A Tennessee Republican who opposes abortion is leading an investigation into abortion practitioners but denies the probe is politically motivated, the Tennessean reports.
In a mounting controversy, U.S. Rep. Marsha Blackburn chairs the House Select Investigative Panel on Infant Lives, which Democrats have accused of being partisan and an abuse of congressional power. But Blackburn, who is a vocal opponent of Planned Parenthood, defended her panel, the paper reported Saturday.
“We must continue to pursue these records if we are ever to get the facts that we need in order to complete our investigation,” she said. “The American people deserve nothing less.”
The panel has issued about two dozen subpoenas targeting abortion providers and people who use fetal tissue in scientific research. It has also started investigating a Maryland doctor who provides late-term abortions. It has gone so far as seeking banking and financial records for StemExpress, a biomedical supplier.
“While the panel’s investigation has never been fair or fact-based, its pattern of reckless disregard for safety has escalated over the past few weeks,” a letter signed by 181 of 188 House Democrats to Speaker Paul Ryan read.

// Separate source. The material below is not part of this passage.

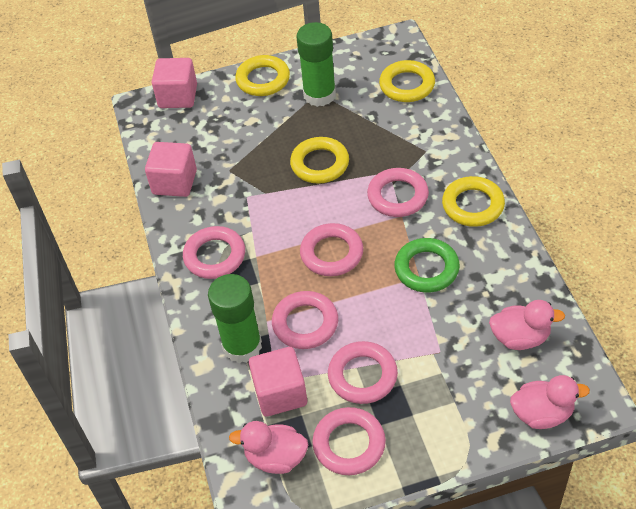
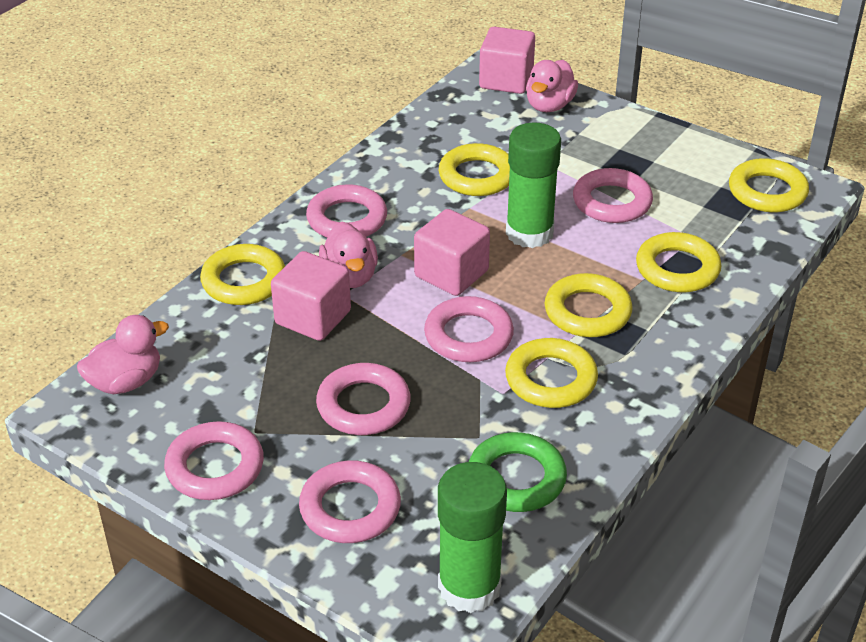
yellow ring: 4 -> 6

The Democrats are calling on Ryan to disband the panel, accusing Blackburn and fellow Republicans of "misuse of subpoena power to intimidate scientific researchers, doctors, clinics, health-care providers, universities and others" after a press release identified an abortion provider and his clinic by name.
The Democrat signatories called the panel's activities a "disgrace."
“The press release’s hyperbolic rhetoric and misleading allegations pose a real danger to the doctor, the staff at the clinic and the patients of the named clinic,” the letter, obtained by the Tennessean, reads. “These recent steps are completely outside the bounds of acceptable congressional behavior. We disgrace ourselves by allowing this misconduct to continue.”